Google Inc.’s YouTube unit will pay three French artistic collection agencies for the use of their members’ works, continuing an effort to cool tensions with creative groups and regulators in France.
YouTube will compensate screenwriters, directors, playwrights, and other artists represented by the SACD, SCAM, and ADAGP agencies, the groups said in Paris today. The revenue- sharing model for the deal, which will cover works viewed in France and be retroactive to YouTube’s 2007 entry into the French market, hasn’t yet been fully determined, they said.
Google, the owner of the world’s largest search engine, is trying to build stronger relationships with regulators and copyright holders in France, where it has attracted scrutiny over its mapping, book-scanning, and advertising systems. Google Chief Executive Officer Eric Schmidt this year pledged to build a “European cultural institute” and a research and development center in Paris after meeting with President Nicolas Sarkozy.
While the YouTube deal won’t produce large amounts of cash for artists in the short term, it re-establishes “the sacred link between the fortune of the work and the fortune of the author,” Laurent Heynemann, president of the 50,000 member SACD group, said at a Paris press conference. “The Internet is not a jungle, and an economic model is possible.”

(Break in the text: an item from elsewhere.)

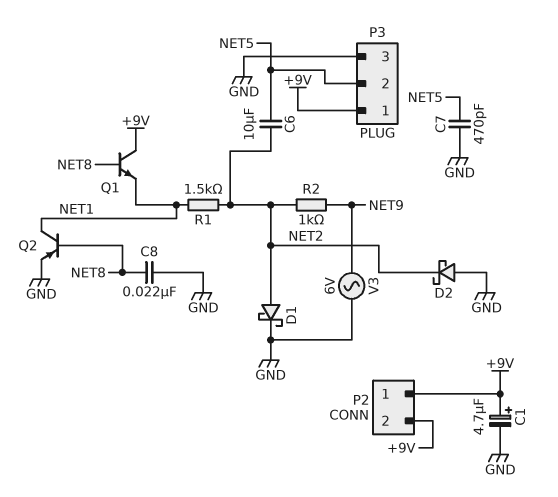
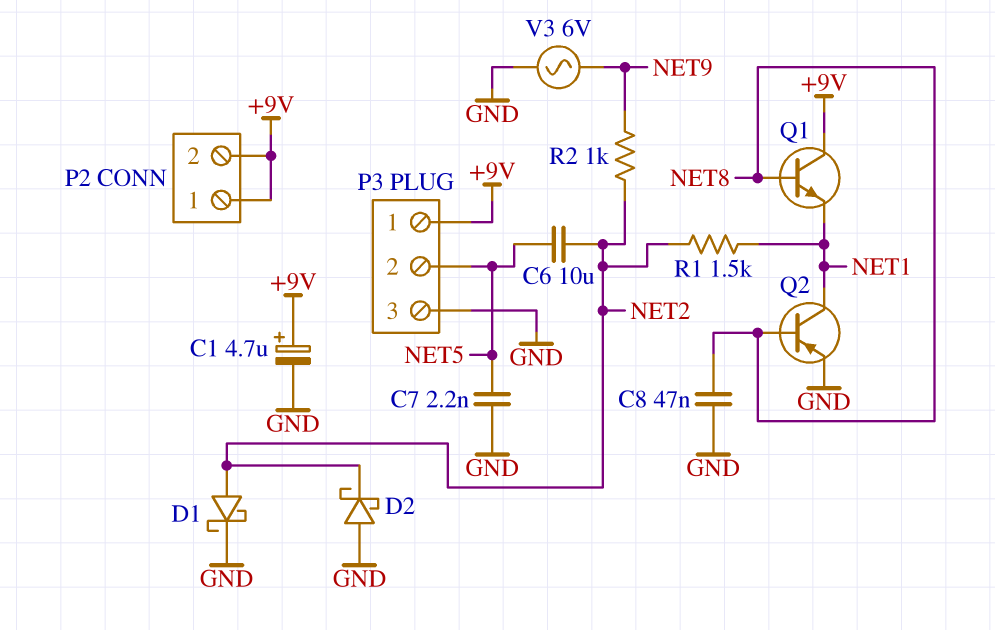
C7: 470pF (GND, NET5) -> 2.2nF (GND, NET5)
C8: 22nF (GND, NET8) -> 47nF (GND, NET8)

Google came under fire from French and European regulators this year for improper collection of WiFi data by its Street View map service. After the negative attention, “Google’s management are eager to ensure they are seen to be whiter than white in everything that they do,” Sam Hart, a media analyst at Charles Stanley in London, said by phone.
Today’s accord follows a similar deal in September with Sacem, the 100,000-member French music-rights collection agency. The Mountain View, California-based company hasn’t been able to reach a similar deal in Germany, where the GEMA rights agency this year sued Google over what it said was improper use of content on YouTube.
The video site is “going in the direction of adding more and more professional content” and needs to strike durable deals with copyright holders to do so, said Christophe Muller, YouTube’s head of partnerships for southern and eastern Europe.
Google’s book-scanning service, which Sarkozy in 2009 said could result in France being “deprived of our heritage,” reached an agreement last week with Lagardere SCA’s Hachette Livre publishing unit to allow the distribution of out-of-print French books. The deal was designed as a model for agreements with other French publishers, some of whom have sued Google over book-scanning.